Feeling calm and psyched, I got on the wall and started to pull. Happy to have gotten through the first crux again, I made sure to rest a little longer than I thought I needed before committing to the second crux. I felt good, but not quite as perfect as the previous days attempt. I wasn't quite fresh enough to lock my hips into the perfect position, but I just had to play the hand I was dealt. Fortunately I executed the move as well as I could, and through a lot of effort and just as much yelling I reeled in the mini pinch. With another yell I stuck the bump, and like that I was through the second crux and trying to recover. I found myself in this kind of funny state of disbelief; how was I able to get through that crux again? I quickly pushed that out of my mind, and tried to calm down. I knew the top was going to be an epic.

I certainly didn't feel as fresh or good as I had the last day, but I still felt good enough to keep executing the moves and recovering partially at the rests. And then once again, I found myself at the final rest before the anchor, somewhat dreading the next few moves. Within one minute, it would be all be done, for better or worse. Pushing that out of mind, I started moving upwards again, and much to my relief I (mentally and physically) got through the move that made me fall last time. Sticking the hard bump move up top was quite challenging, albeit super satisfying, and then I had just four moves left. I could feel my body use the last drop of gas on that move, and all of a sudden I was running on fumes. I grabbed the next two holds, brought my feet up, and pulled the large stand up move to the finish sloper, and could barely reach it because it had become extremely difficult to fully straighten my arm above my head. One of the glorious things about climbing hard is how invested you get in a single set of moves, and learn to appreciate just how much effort and preparation it takes to get to a certain point. Once you manage to progress past that point, you develop an unbelievable ability to try so, so very hard. In hindsight, it's really quite funny that I had to tap into that fuel source to match my feet with my hands on the finish holds and the anchors in my face, but in the moment it was terrifying.

And then it was done. A twelve day, full commitment effort to climb 119 moves up 42m in about 45 minutes. It was so satisfying to take all 18 of my draws off that route, and to come down from the top knowing that I would never have to climb it again. I love the route and the line, but it made me suffer so much in order to send it that I am definitely psyched to not have to get on it again! It honestly brought me so much more satisfaction to put the route to rest than I had thought it would, which is partially why I think it is the epitome of what I am capable of; I could not have done one more move. And luckily I didn't need to.

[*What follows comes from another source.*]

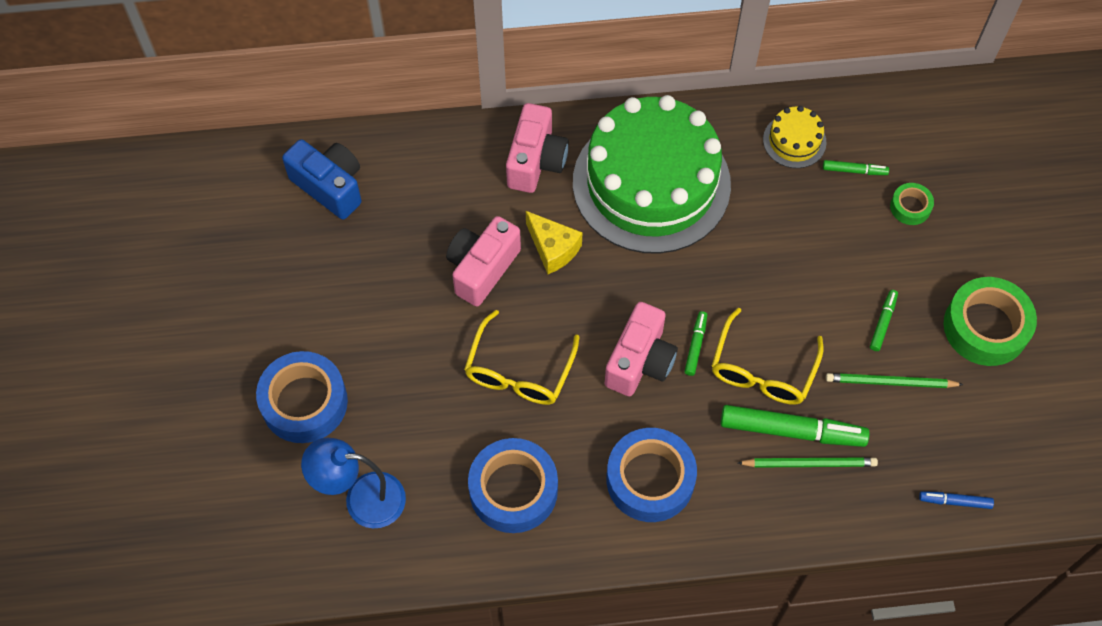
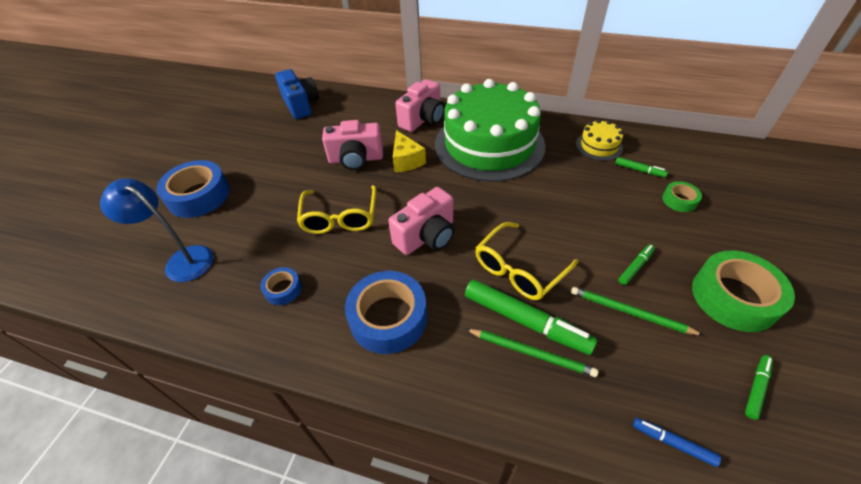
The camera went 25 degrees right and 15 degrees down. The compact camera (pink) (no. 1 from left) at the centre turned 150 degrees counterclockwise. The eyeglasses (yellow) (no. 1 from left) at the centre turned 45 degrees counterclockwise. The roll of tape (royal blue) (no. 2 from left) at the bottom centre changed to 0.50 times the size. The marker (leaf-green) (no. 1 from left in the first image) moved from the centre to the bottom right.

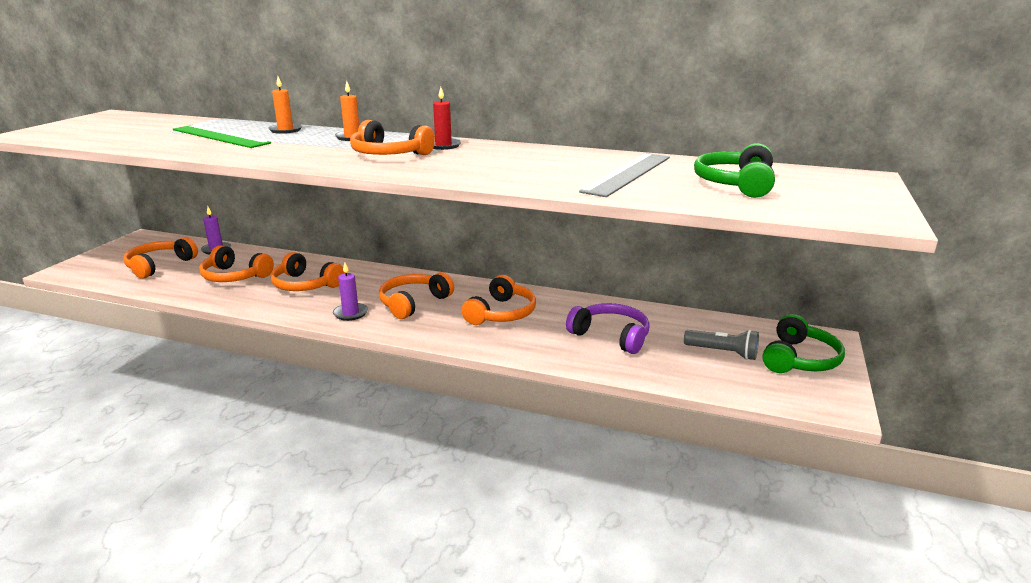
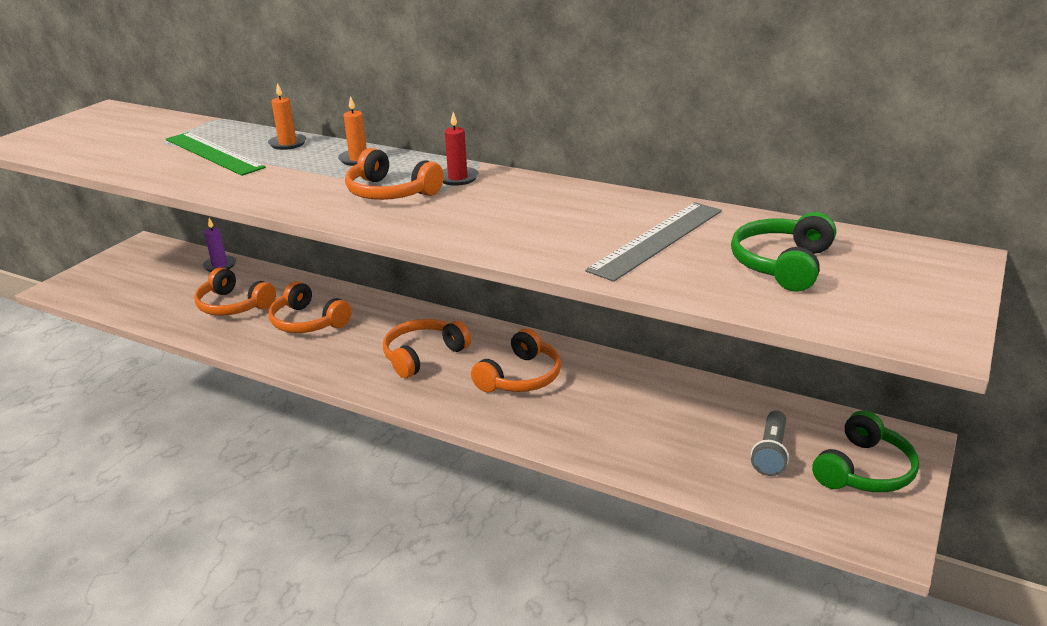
The camera went 10 degrees right and 5 degrees up. The headphones (orange) (no. 1 from left) at the middle left disappeared. The candle (purple) (no. 2 from left) at the centre disappeared. The headphones (purple) at the centre disappeared. The pocket torch (gray) at the middle right turned 75 degrees clockwise.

Post send smile. I think my face says it all.
The next morning we started traveling home for the holidays. Although we were sad to end the trip earlier than we had initially expected, it was not a huge issue at all. Go home, see some family, get some well needed rest, work for a little while to make some more money, and then why not go for another trip? The world is wide open to me to me right now, and to not take advantage of that would not be particularly wise ;)

Until next time everyone! Thanks for giving this thing a read, and for everyone's support. I've really been feeling it over the past while, and it's helped remind me of yet another thing I love about this sport and it's community. Adios!